Enviada em 06/04/2020

O culto ao corpo tornou-se, nos dias atuais, cada vez mais frequente na adolescência e na juventude,constituindo uma verdadeira obsessão principalmente em adolescentes e adultos jovens. Diversos fatores de vulnerabilidade têm influência nos adolescentes que desenvolvem anorexia nervosa Valorização da magreza e repressão aos obesos. Culto ao corpo imposto pela mídia através de filmes, atrizes e modelos extremamente magras. Sociedade que exige uma competitividade e sucesso da mulher. Hereditariedade. Famílias muito críticas, rígidas, intrusivas e mães incisivas, com muita exigência em relação à definição corporal da filha. Relação afetiva distante com o pai, o qual aparece como figura mais fraca, e conflito com a figura materna. Além disso, essas padronizações não respeitam biótipos. O corpo humano é multidimensional e esteticamente plural por si só. Dentre tantas misturas e formas, chega a ser cruel eleger apenas uma como legítima e digna de representar o belo.

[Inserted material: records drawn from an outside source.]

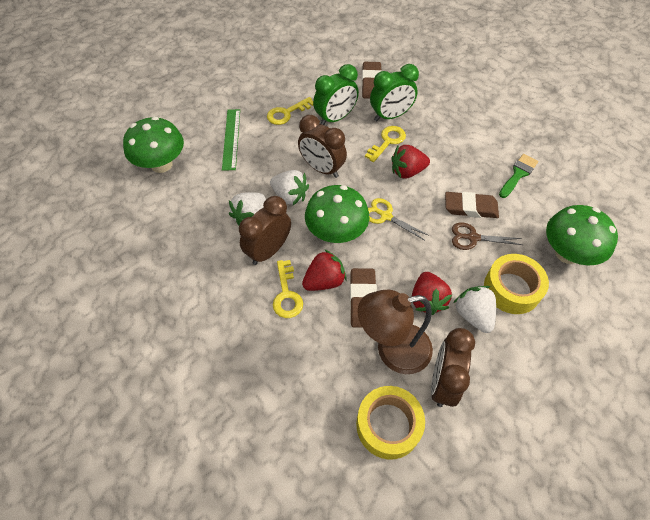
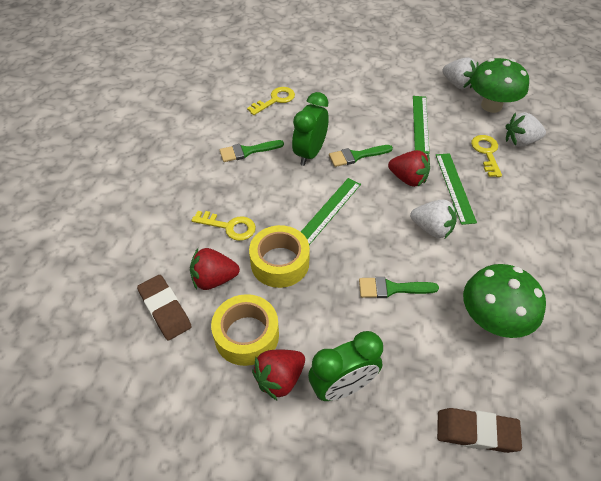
brown clock: 3 -> 0
brown eraser: 3 -> 2
brown lamp: 1 -> 0
brown scissors: 1 -> 0
green brush: 1 -> 3
green mushroom: 3 -> 2
green ruler: 1 -> 3
yellow scissors: 1 -> 0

Na busca desenfreada por se assemelhar a tal padrão, muitos chegam a arriscar suas vidas com procedimentos cirúrgicos arriscados e dietas que comprometem a saúde. Outro ponto que não se pode esquecer é que vivemos em um mundo capitalista, em que desejos e interesses são produzidos em massa. Para a indústria do consumo é mais fácil padronizar os gostos, pois, assim, promovem o consumo desenfreado. Hoje, já se ouvem vozes contrárias a esses padrões. Entretanto, a mídia ainda tem um poder muito forte nas representações sociais e, como forte aliada do sistema capitalista, contribui para que esses estereótipos sejam perpetuados.

É preciso resgatar valores. Mostrar aos jovens suas habilidades internas e promover o resgate da prudência para sensibilizá-los a manter sua saúde integral e seu potencial de crescimento e desenvolvimento físico. Orientar os jovens que viver é muito mais que ter, consumir e adquirir bens. O importante é Ser e não Ter ou Parecer. Viver é buscar, entender e dimensionar aquilo que nos caracteriza como seres humanos. É preciso pensar… questionar… ter consciência crítica… refletir. Só assim poderemos usufruir da liberdade que traduzo como consciência de limites. Livres, conduziremos nossas vidas.